La civilización moderna alcanza su exponente máximo en la sociedad norteamericana, deriva sus formas de la cultura europea. Su imaginación enderezada exclusivamente al pragmatismo, no se interesa por la elevación del espíritu y del alma, por las formas artísticas, la cualidad del Ser y el existir, por el devenir de la historia, sino por el presente-actual. Es, por así decir, una civilización materialista. Los europeos tienen alma y espíritu, ellos sólo intelecto. Que se decantan por la ciencia, la técnica, el dinero y el Gran Poder. Mejor, no se inclinan por la esencia del Ser, ni de la técnica, ni la esencia del hombre, sino por la función. Por eso, lo que les interesa es la instrumentalización de la técnica y no su esencia, que pone ésta al servicio del hombre y la Humanidad.
Ellos son los que han llevado el imperialismo occidental a su máxima expresión; de ahí la brutalidad, lo bárbaro, la falta de sensibilidad y de espíritu, para tratar los asuntos humanos. Los norteamericanos son un pueblo sin alma, sin filosofía, sin sensibilidad, sin escrúpulo, sin sentido estético de la existencia. El éxito material, económico, científico y técnico; es más importante que las necesidades espirituales o morales del ser humano.

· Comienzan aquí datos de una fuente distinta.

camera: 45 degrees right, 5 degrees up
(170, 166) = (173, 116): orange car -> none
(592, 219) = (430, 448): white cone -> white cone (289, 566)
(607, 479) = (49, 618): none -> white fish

Por tanto, las grandes decisiones no se toman ya en el “mundo entero”, sino en pocos países que “han absorbido el jugo de toda la historia y frente a las cuales el territorio restante queda rebajado al rango de provincia”. Mejor dicho, en la actualidad se toman las decisiones desde un Cuadro de mando, donde todas las piezas encajan a su perfección, un acto mediante el cual una única maniobra ejecutada en el cuadro de distribución de la energía conecta la red de la corriente de la vida –una red dotada de amplias ramificaciones y múltiples venas- a una gran corriente que proviene de las minorías selectas, la esfera militar, económicas y del Gran Poder.
Además, existe la ¡Ciudad mundial y provincial! Por tanto, en lugar de un pueblo lleno de formas, creciendo con la tierra misma, tenemos un nuevo nómada, un parásito, el habitante de la Gran urbe, hombre puramente atenido a los hechos, sin tradición, que se presenta en forma de masas informes y fluctuantes; hombre sin religión, inteligentes, improductivos, imbuidos de una profunda aversión a la vida agrícola, hombres que representan un paso gigantesco hacia lo inorgánico, hacia el fin. (Spengler).

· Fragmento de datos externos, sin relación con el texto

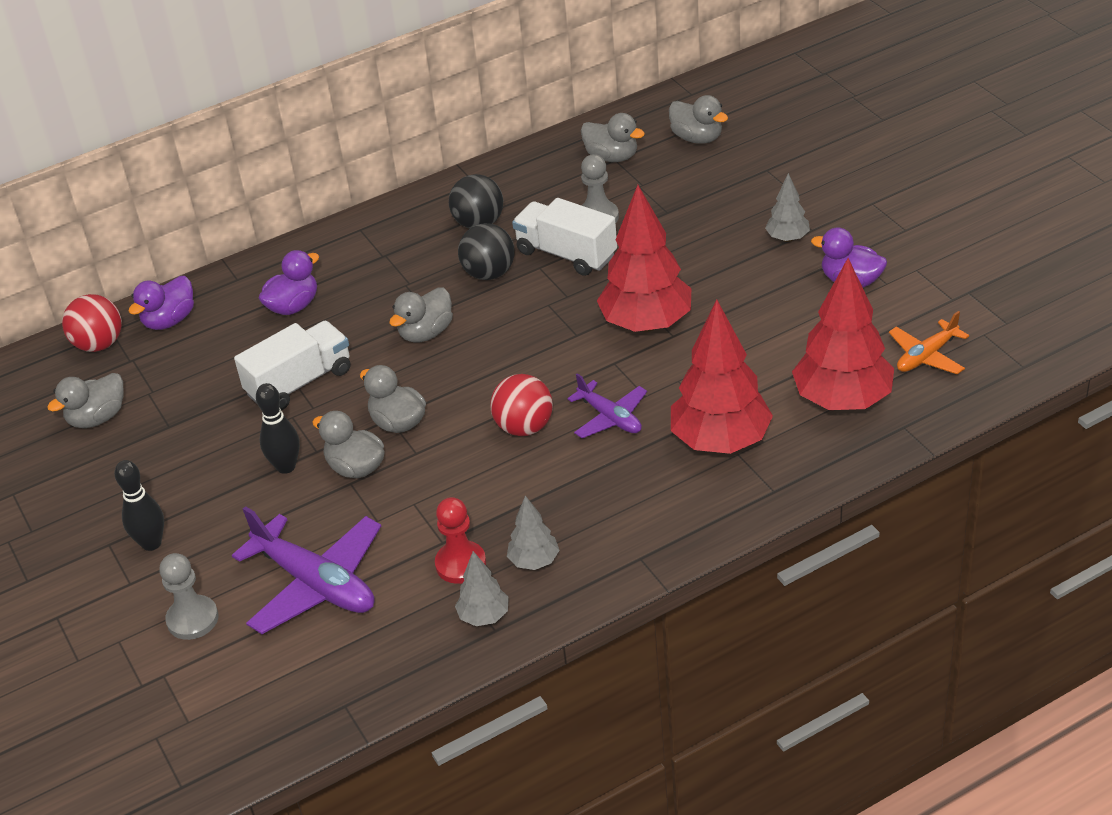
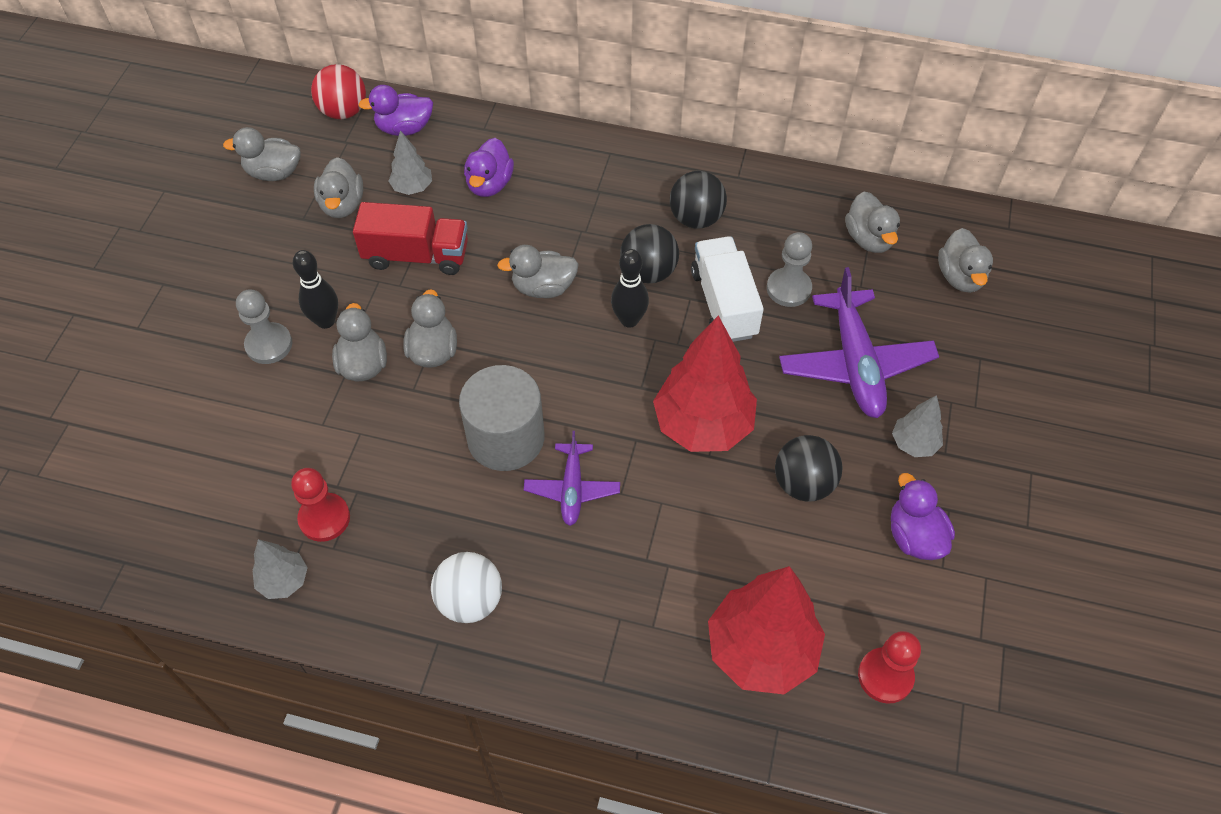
camera: 40 degrees right, 15 degrees up
(151, 543) = (183, 307): black bowling pin -> black bowling pin (629, 320)
(190, 396) = (342, 205): none -> grey duck
(192, 619) = (133, 394): grey pawn -> grey pawn (269, 344)
(293, 306) = (489, 184): purple duck -> purple duck turned 105 degrees clockwise
(299, 382) = (416, 255): white truck -> red truck
(316, 584) = (227, 440): purple plane -> purple plane (855, 363)
(524, 427) = (506, 438): red ball -> grey cylinder
(534, 561) = (369, 567): grey tree -> grey tree (412, 188)
(629, 522) = (470, 600): none -> white ball
(721, 441) = (621, 594): red tree -> none
(751, 305) = (803, 483): none -> black ball
(926, 356) = (885, 676): orange plane -> red pawn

Hoy, en cambio, predomina la Gran ciudad en todas sus acepciones sobre las provincias y las aldeas, la urbe mundial significa el cosmopolitismo sobre el pueblo, el sentido frío de los hechos sustituye a la veneración de la tradición. Todo esto significa la irreligión científica como petrificación de la religión del alma y del corazón, sociedades en lugar de pueblos, el Estado y sus instituciones, los derechos adquiridos sobre los naturales. Por tanto, “el dinero como factor abstracto inorgánico, desprovisto de toda relación con el sentido del campo fructífero y con los valores de una economía de la vida, es lo que ya los romanos tienen antes que los griegos y sobre los griegos. A partir de aquí, una concepción distinguida y elegante del mundo es también cuestión de dinero. (Spengler).
Así, Ernst Jünger se pregunta, ¿Quién discutiría que la civilización tiene con el progreso una ligazón más íntima que la que posee la Kultur y que aquella es capaz de hablar en las grandes urbes su lenguaje natural y sabe manejar medios y conceptos a los que la cultura se enfrenta sin tener ninguna relación con ellos e incluso de manera hostil? (Jünger). En la Gran ciudad la civilización y el espíritu del progreso se entrelazan y responden al Espíritu del Tiempo. Hoy cabe aportar ciertamente buenas razones para probar que el progreso ya no es un avance; pero acaso más importante que esa comprobación sea preguntarse si el auténtico significado del progreso no es otro, un significado diferente, más secreto, que se sirve, como de un escondite magnifico, de la máscara de la razón, muy fácil en apariencia de abarcar con la mirada. (Jünger).
Sabemos que la razón es extremadamente cruel, más si se pone al servicio del progreso. El ser humano empieza a sospechar que a la idea de progreso se impone por doquier en la vida, unos impulsos diferentes y más ocultos. Con toda razón se ha complacido el espíritu en despreciar de múltiples modos las marionetas de madera del progreso –más los delgados hilos que ejecutan los movimientos de las marionetas son invisibles. (Jünger). Ahora, si nos ocupamos de los movimientos más secretos del progreso, tenemos la sospecha que la técnica y el progreso, responden al vaho fétido y oscuro del ejercicio del Gran Poder. Un ejercicio que no tiene miramientos con nadie, aún en contra de sus connacionales, si éstos lo cuestionan.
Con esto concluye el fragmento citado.